The ACA comes nowhere close to meeting this requisite standard of clarity. As Justice Kagan noted at the oral argument, “This took a year and a half for anybody to even notice this language.” In fact, the four conservative dissenting justices in the 2012 ACA opinion themselves also described the statute as allowing the subsidies. So how could it be, as the challengers now argue, that the subsidies are denied in the statute with crystal clarity, if no one, not even the court, read the statute that way until this case was cooked up? It is also irrelevant if states now understand the possibility of the penalty after the case has received so much attention. The court’s federalism doctrines are about the clarity of statutory text at the time ofenactment. Why? Because, as law professor Michael Dorf also noted today, the only way states can protect themselves in the political process—and the way that federally elected officials can best protect the states—is for the states to be on notice of what a potential statute requires so that they can object before it becomes a law. It is unfathomable that, if this penalty really were written into the statute, no state, politician, blogger or insurer would have objected to it in the two years of the ACA’s intense pre-enactment scrutiny. It simply is too drastic and too controversial to have gone unnoticed if it was in there as clearly as the challengers claim.
That should be the end of the matter. Without that requisite level of clarity, the challengers’ reading cannot prevail. There is a lot of post-argument talk on legal blogs about whether or not the Affordable Care Act, as the challengers would read it, coerces the states in ways that may raise constitutional problems, and how the ACA’s insurance exchange provisions compare to what the court found to be the coercive nature of the ACA’s Medicaid expansion in 2012. (The brief I co-authored does not address this question of potential coercion, but othersdo). But no one needs to answer those questions to decide this case, because the statute cannot fairly be read—whether interpreted as a matter of text, context or in light of the federalism doctrines’ high standard of clarity—as the challengers would read it. Indeed, the court has applied these federalism doctrines in many other cases to reject state-unfriendly readings when the statutory text was miles clearer than this.

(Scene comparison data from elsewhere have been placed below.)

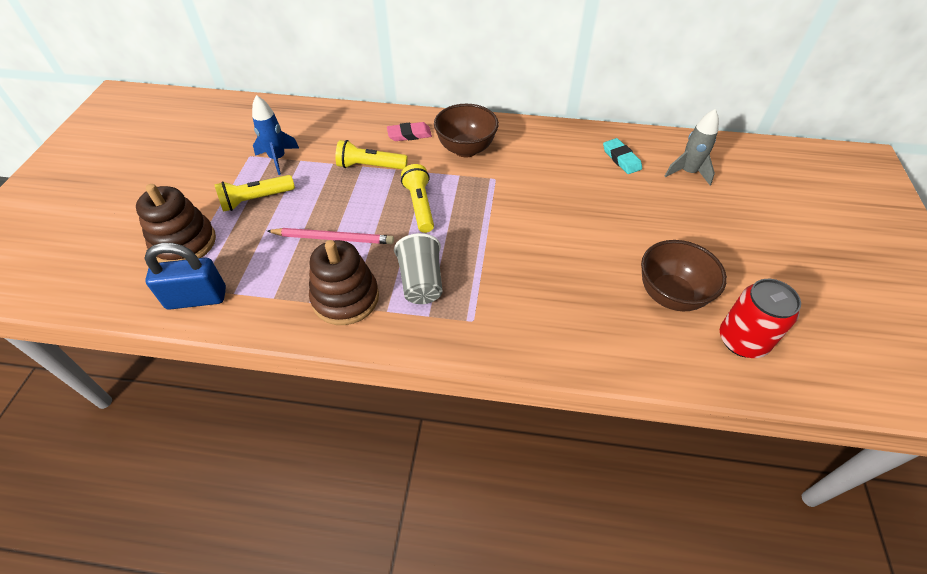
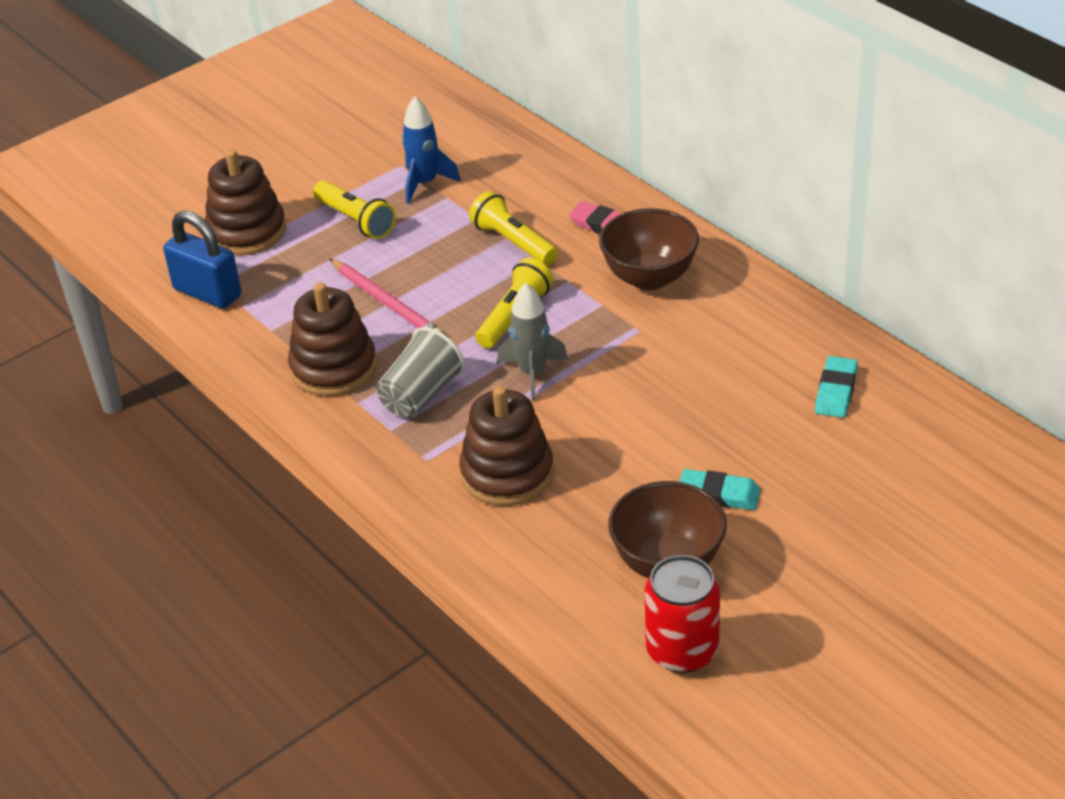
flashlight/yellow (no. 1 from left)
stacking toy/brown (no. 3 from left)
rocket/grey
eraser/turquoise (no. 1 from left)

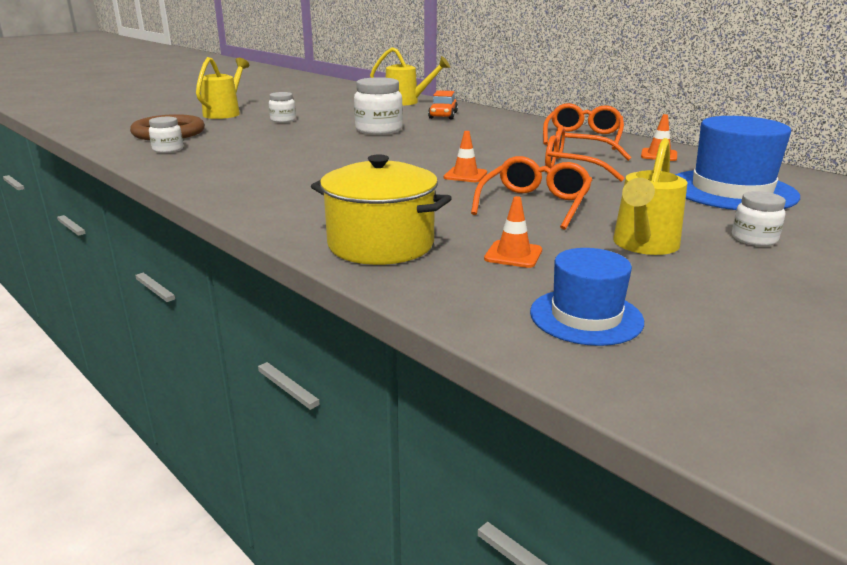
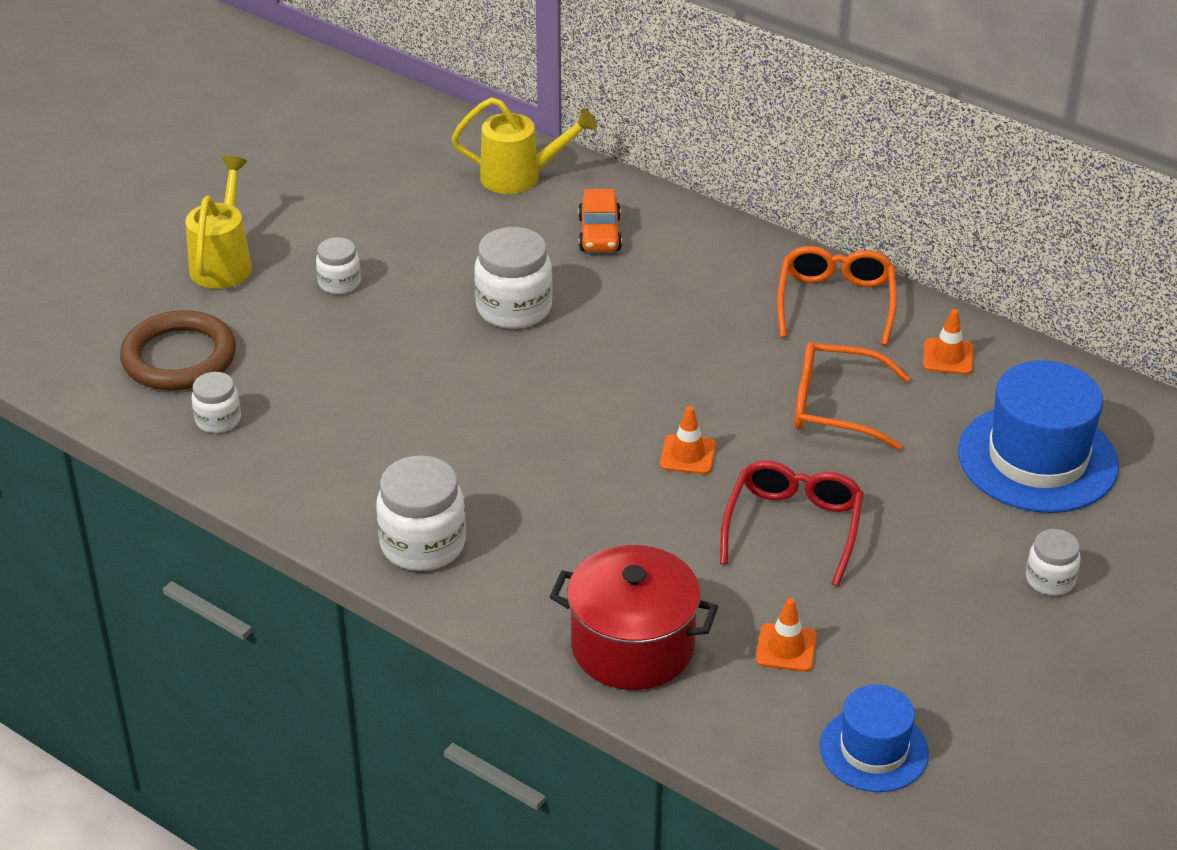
jar/white (no. 3 from left)
pot/red
glasses/red
watering can/yellow (no. 3 from left in the first image)

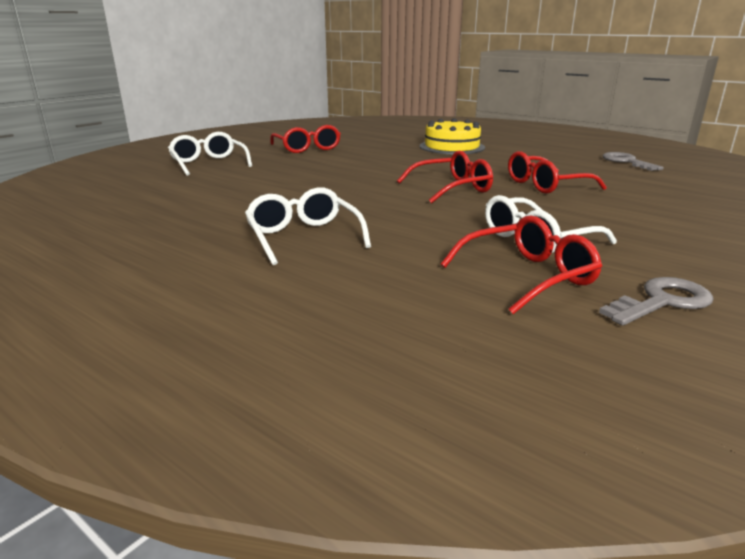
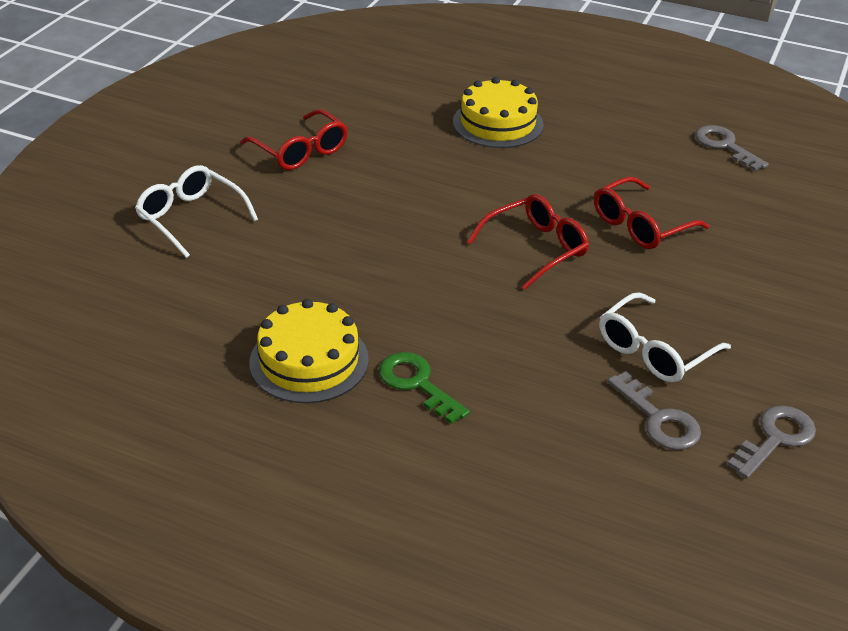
cake/yellow (no. 1 from left)
key/green
key/grey (no. 1 from left)

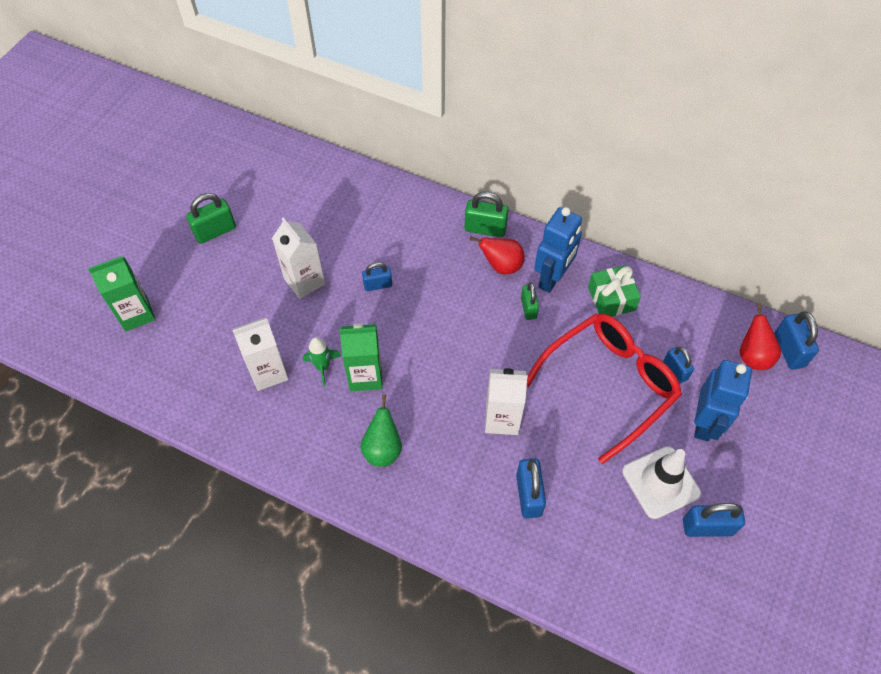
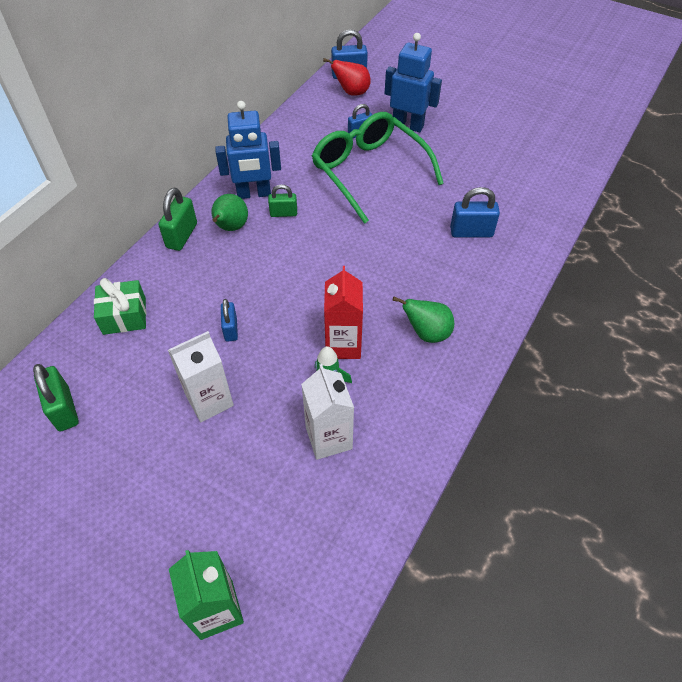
padlock/green (no. 1 from left)
gift/green
pear/green (no. 1 from left)
robot/blue (no. 1 from left)
glasses/green
carton/red
carton/white (no. 3 from left in the first image)
traffic cone/white
padlock/blue (no. 4 from left in the first image)

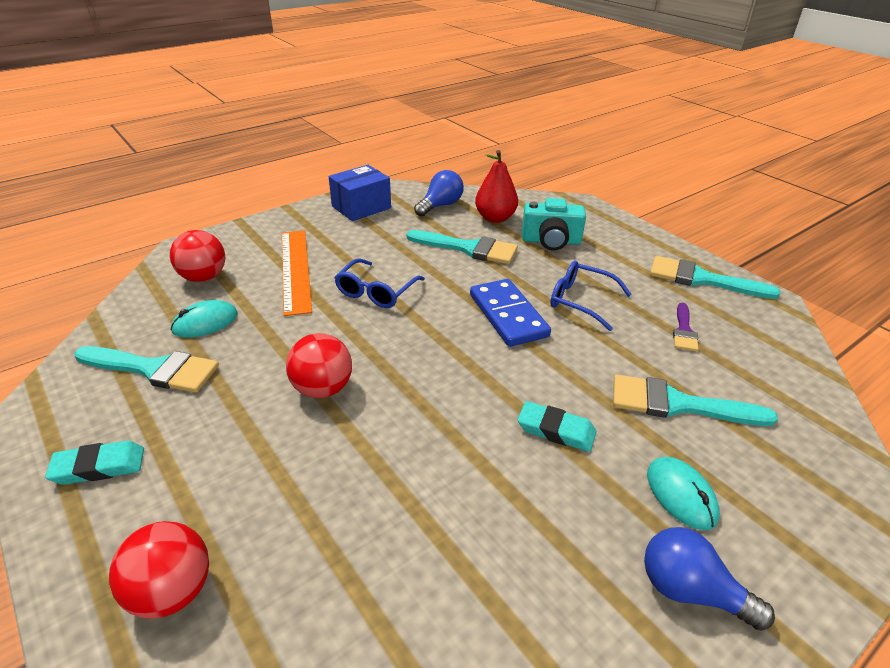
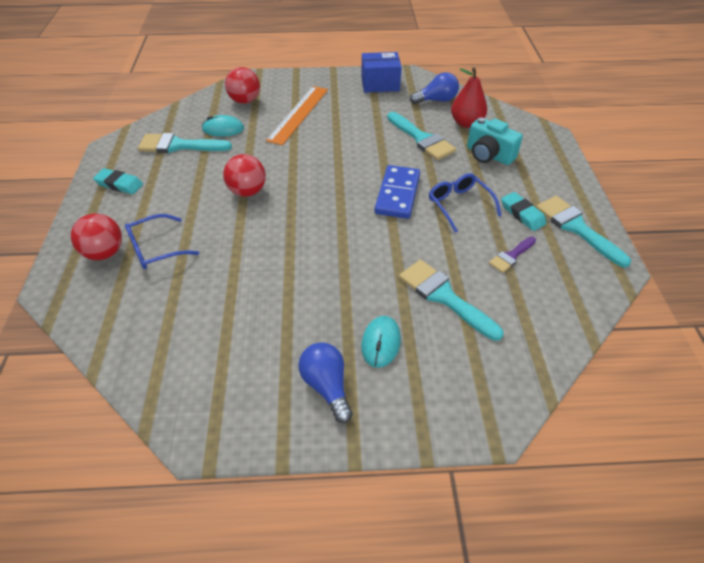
glasses/blue (no. 1 from left)
brush/turquoise (no. 1 from left)
eraser/turquoise (no. 2 from left)

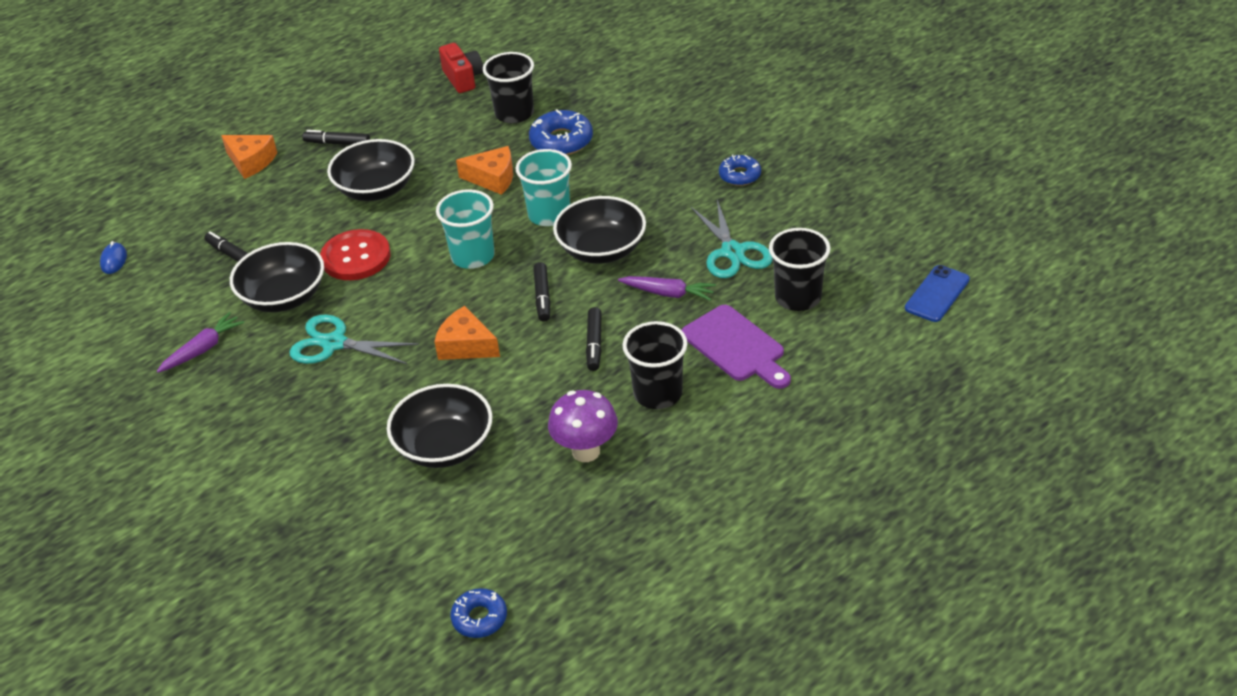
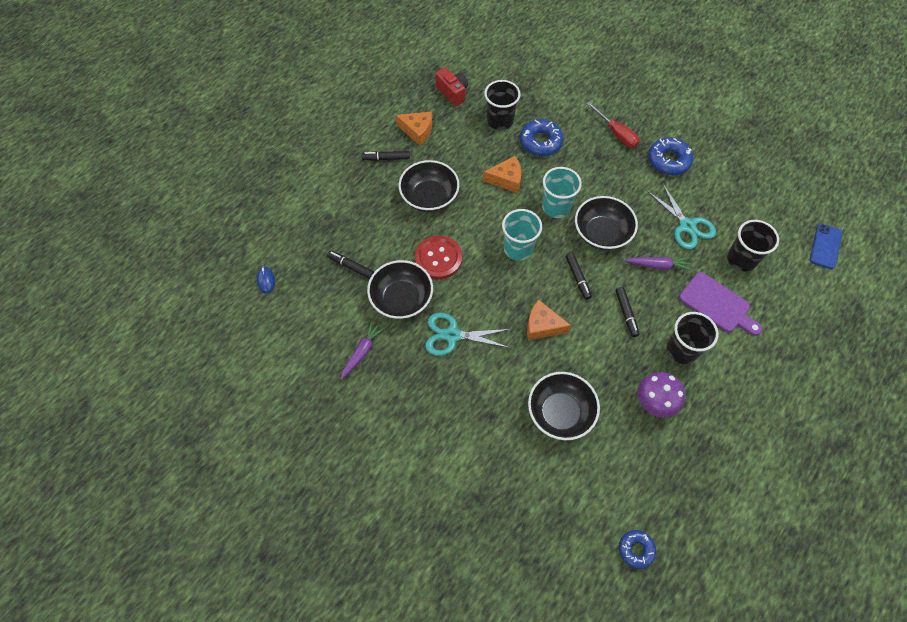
cheese/orange (no. 1 from left)
screwdriver/red
donut/blue (no. 3 from left)

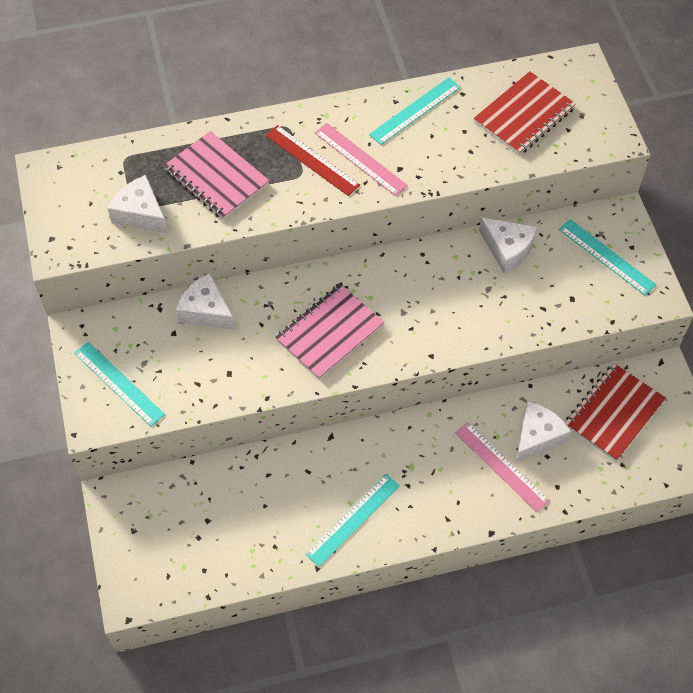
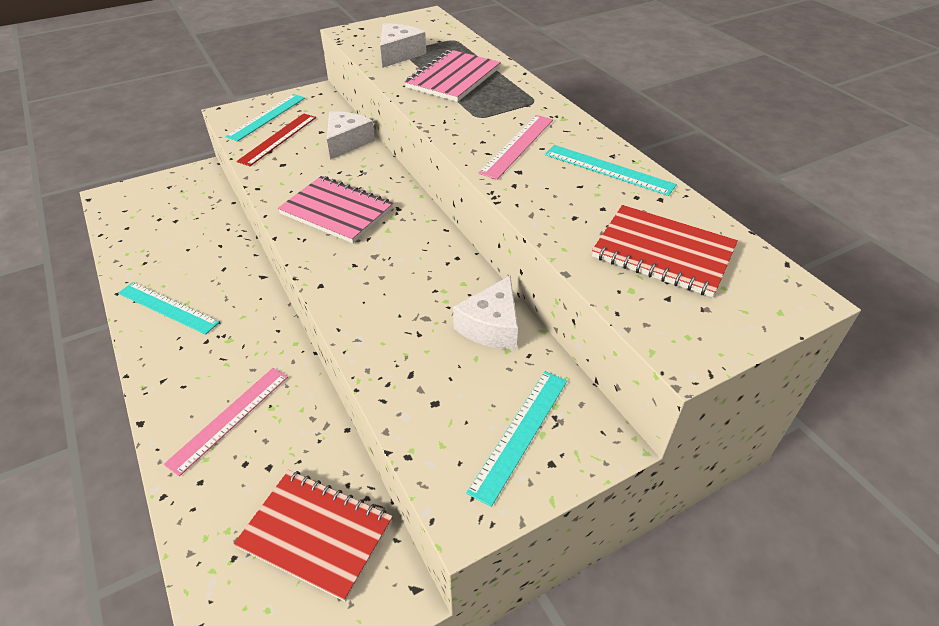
ruler/red
cheese/white (no. 4 from left in the first image)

Of course, if a justice has remaining doubts about the clarity of the text, the potential constitutional question may indeed have relevance. There is another black-letter doctrine that directs the court, when faced with competing interpretations of a statute, one of which raises a potential constitutional issue, to pick the other interpretation. That doctrine of “constitutional avoidance” is grounded in principles of separation of powers and judicial restraint: It safeguards against the concern that judges will legislate.
But the potentially coercive nature of the consequences also has another kind of relevance. The more dramatic the penalty, the more evident it is that the statute lacked the requisite textual clarity. It is implausible that no one would have noticed such a penalty, if it actually existed. Even Justices Scalia and Alito on Wednesday, at oral argument, assumed that if the court ruled for the challengers, Congress or the states would have no choice but to quickly address the dramatic consequences of the challengers’ interpretation. That very assumption—that the ACA can’t function properly or even tolerably exist as read by the challengers—is another nail in the coffin of the preposterous notion that it was written, in crystal clear fashion no less, to fail.